Re: cn_queue.c
From: Andrew Morton
Date: Fri Apr 01 2005 - 05:45:03 EST
Evgeniy Polyakov <johnpol@xxxxxxxxxxx> wrote:
>
> On Fri, 2005-04-01 at 01:50 -0800, Andrew Morton wrote:
> > Evgeniy Polyakov <johnpol@xxxxxxxxxxx> wrote:
> > >
> > > cn_queue_free_dev() will wait until dev->refcnt hits zero
> > > before freeing any resources,
> > > but it can happen only after cn_queue_del_callback() does
> > > it's work on given callback device [actually when all callbacks
> > > are removed].
> > > When new callback is added into device, it's refcnt is incremented
> > > [before adition btw, if addition fails in the middle, reference is
> > > decremented], when callbak is removed, device's reference counter
> > > is decremented aromically after all work is finished.
> >
> > hm.
> >
> > How come cn_queue_del_callback() uses all those barriers if no other CPU
> > can grab new references against cbq->cb->refcnt?
>
> The work may be already assigned to that callback device,
> new work cant, barriers are there to ensure that
> reference counters are updated in proper places, but not
> before.
What are the "proper places"? What other control paths could be inspecting
the refcount at this time? (That's the problem with barriers - you can't
tell what they are barriering against).
> It would be a bug to update dev->refcnt before assigned work is finished
> and callback removed.
>
> > cn_queue_free_callback() forgot to do flush_workqueue(), so
> > cn_queue_wrapper() can still be running while cn_queue_free_callback()

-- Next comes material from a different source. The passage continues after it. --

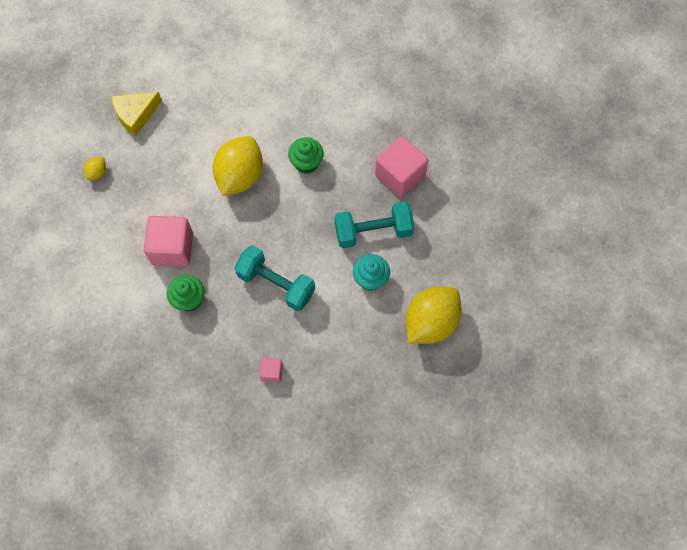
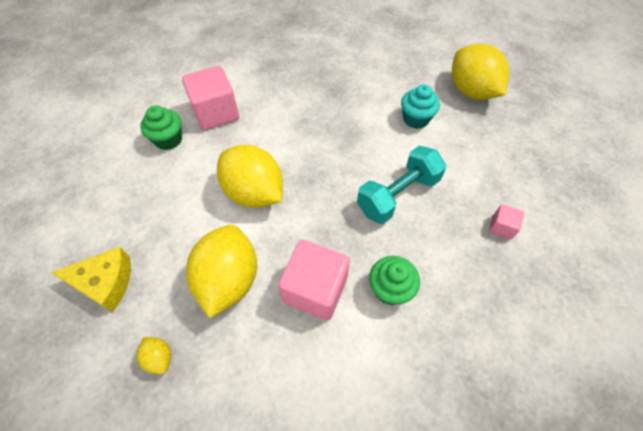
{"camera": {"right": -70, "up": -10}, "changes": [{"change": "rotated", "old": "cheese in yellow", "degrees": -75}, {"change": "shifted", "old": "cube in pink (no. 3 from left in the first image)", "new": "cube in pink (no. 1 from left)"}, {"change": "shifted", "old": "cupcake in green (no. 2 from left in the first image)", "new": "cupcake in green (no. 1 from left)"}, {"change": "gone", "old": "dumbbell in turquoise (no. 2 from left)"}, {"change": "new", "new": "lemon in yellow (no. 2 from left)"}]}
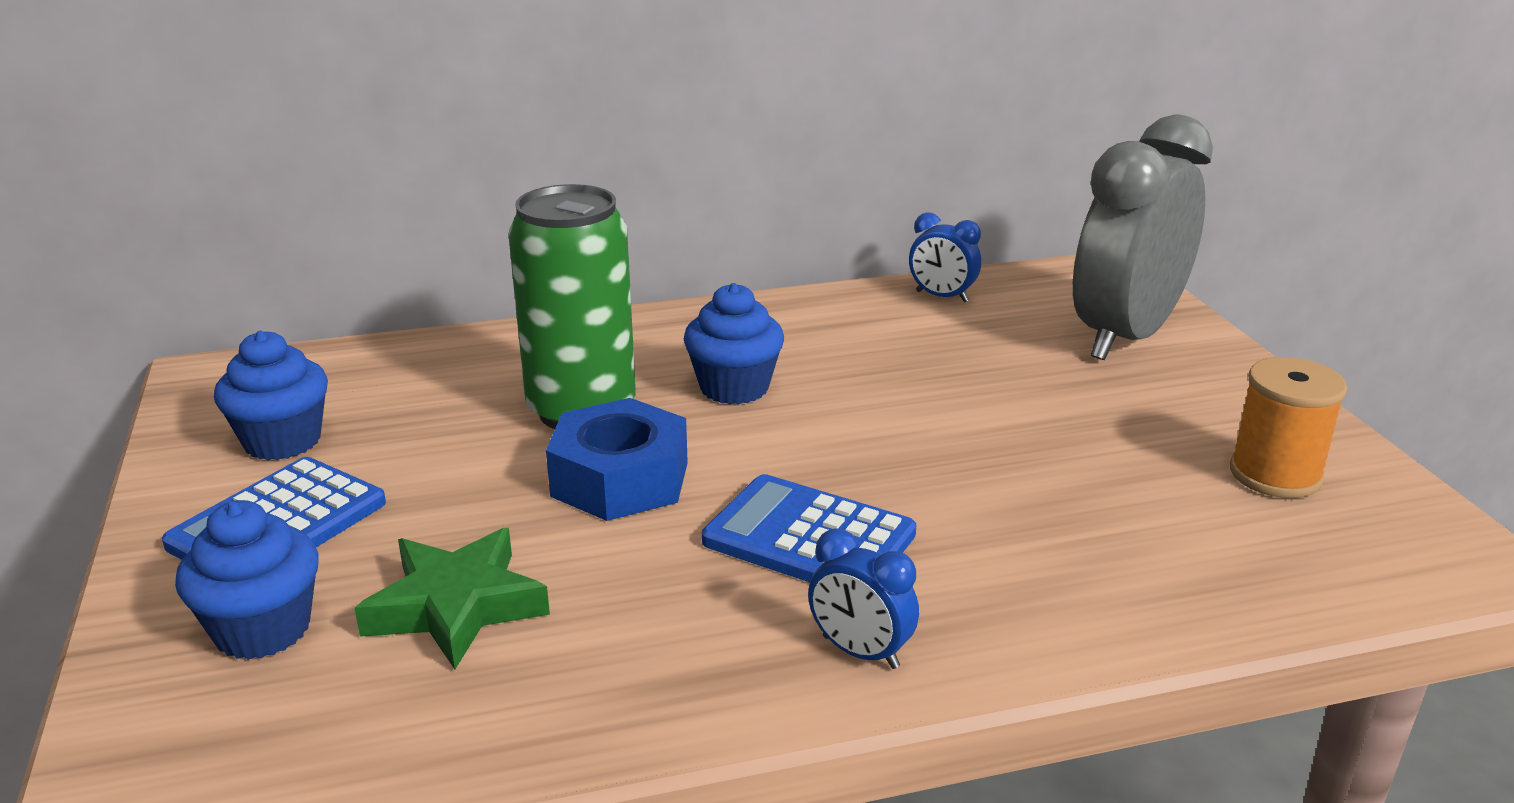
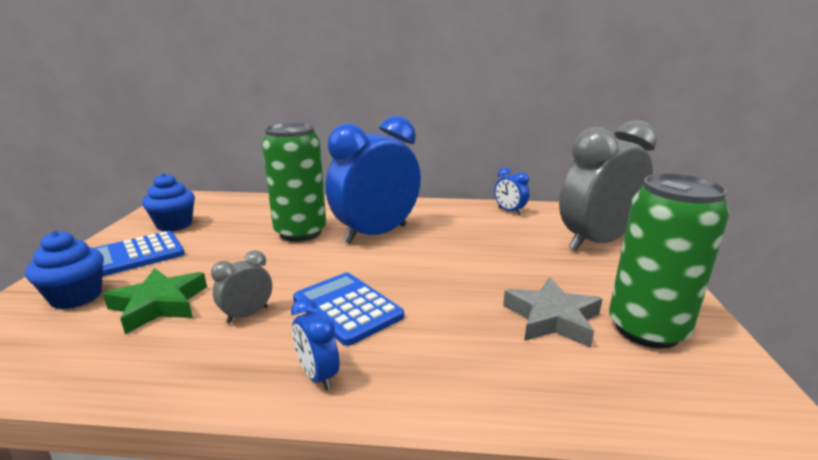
{"camera": {"right": 20, "up": -5}, "changes": [{"change": "swapped", "old": "cupcake in blue (no. 3 from left)", "new": "clock in blue (no. 2 from left)"}, {"change": "swapped", "old": "spool in orange", "new": "can in green (no. 2 from left)"}, {"change": "gone", "old": "nut in blue"}, {"change": "new", "new": "clock in grey (no. 1 from left)"}, {"change": "new", "new": "star in grey"}]}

> > frees up the cn_callback_entry, I think.
>
> cn_queue_wrapper() atomically increments cbq->cb->refcnt if runs, so it
> will
> be caught in
> while (atomic_read(&cbq->cb->refcnt))
> msleep(1000);
> in cn_queue_free_callback().
> If it does not run, then all will be ok.
But there's a time window on entry to cn_queue_wrapper() where the recsount
hasn't been incremented yet, and there's no locking. If
cn_queue_free_callback() inspects the refcount in that window it will free
the cn_callback_entry() while cn_queue_wrapper() is playing with it?
> Btw, it looks like comments for del_timer_sync() and cancel_delayed_work
> ()
> are controversial - del_timer_sync() says that pending timer
> can not run on different CPU after returning,
> but cancel_delayed_work() says, that work to be cancelled still
> can run after returning.
Not controversial - the timer can have expired and have been successfully
deleted but the work_struct which the timer handler scheduled is still
pending, or has just started to run.